Soy contains high levels of all the essential amino acids and therefor is considered a complete protein sources unlike pea or wheat derived-proteins. The major protein in wheat is gluten, which is low in lysine (an essential amino acid). Legumes on the other hand, are low in methoinine (essential amino acid). Vegetarian diets often combine wheat and legume-derived proteins into the meals to form a complete source of essential amino acids.
Collagen is a triple helical protein that makes up much of our connective tissue. Collagen is also a major component in ligaments, tendons and the skin. Collagen is the most abundant protein in mammals, making up 25-35% of the whole body content. Collagen has quite a unique amino acid composition, with extremely high levels of both proline and hydroxyproline. Collagen synthesis is especially important during growth, wound healing and tissue remodeling.
It is synthesized from the conditionally essential amino acid Proline via the enzyme Proline hydroxylase. Collectively proline and hydroxyproline comprise about a third of the weight of collagen (Bowes and Kenten 1948). The conversion of Proline to Hydroxyproline occurs post-translationally, meaning that collagen is translated first, then the reaction occurs on the already assembled protein. Proline hydroxylase requires Vitamin C (also known as ascorbate) to catalyze the reaction.

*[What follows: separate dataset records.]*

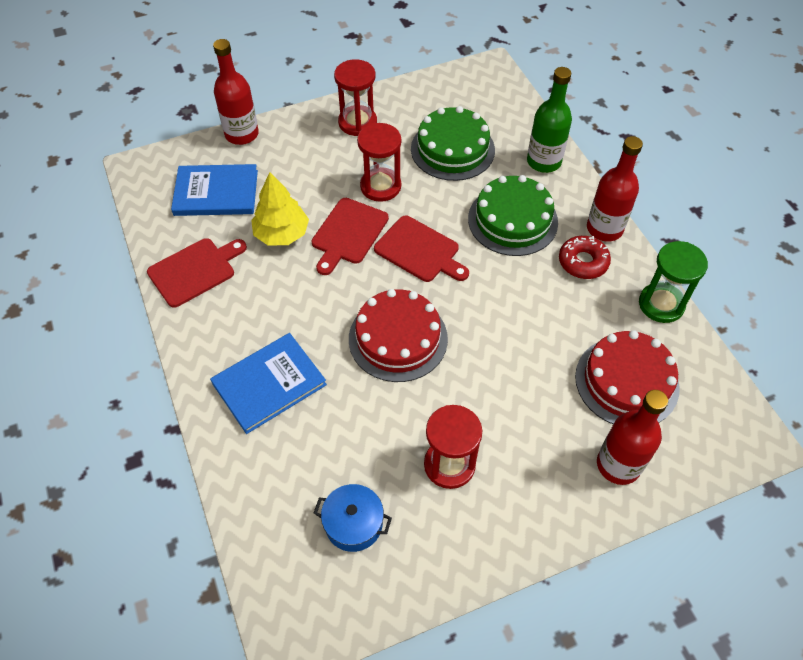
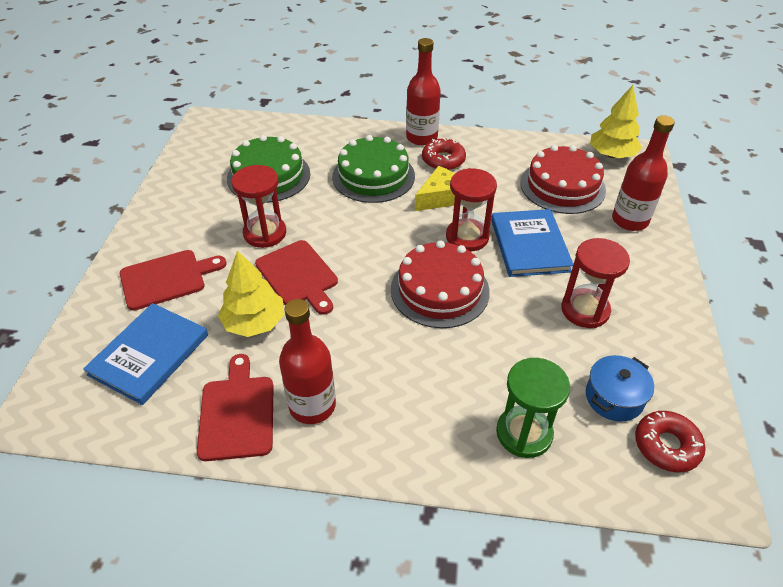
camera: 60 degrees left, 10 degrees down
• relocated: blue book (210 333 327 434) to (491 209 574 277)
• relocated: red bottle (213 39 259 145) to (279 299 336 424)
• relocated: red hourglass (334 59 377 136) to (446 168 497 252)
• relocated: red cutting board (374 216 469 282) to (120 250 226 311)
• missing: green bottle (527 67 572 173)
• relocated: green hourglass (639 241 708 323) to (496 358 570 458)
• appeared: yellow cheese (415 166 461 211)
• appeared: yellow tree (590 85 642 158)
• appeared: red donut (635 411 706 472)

The instability of collagen due to Vitamin C deficiency is the biochemical basis of scurvy (Lind 1753).
While we have focused on the proteins and amino acids contained in particular foods, we appreciate that protein is generally consumed as part of a larger more complex set of foods. As we will discuss in the lecture on non-protein products of amino acids, there are often other key nutrients that should be considered when thinking of a protein-rich food. Some particularly relevant nutrients that may be present or absent in the food depending on the protein source include Vitamin B12, iron, carnitine and creatine. These are important key nutrients to consider in addition to the types of fats and carbohydrates that may also be contained in the protein source.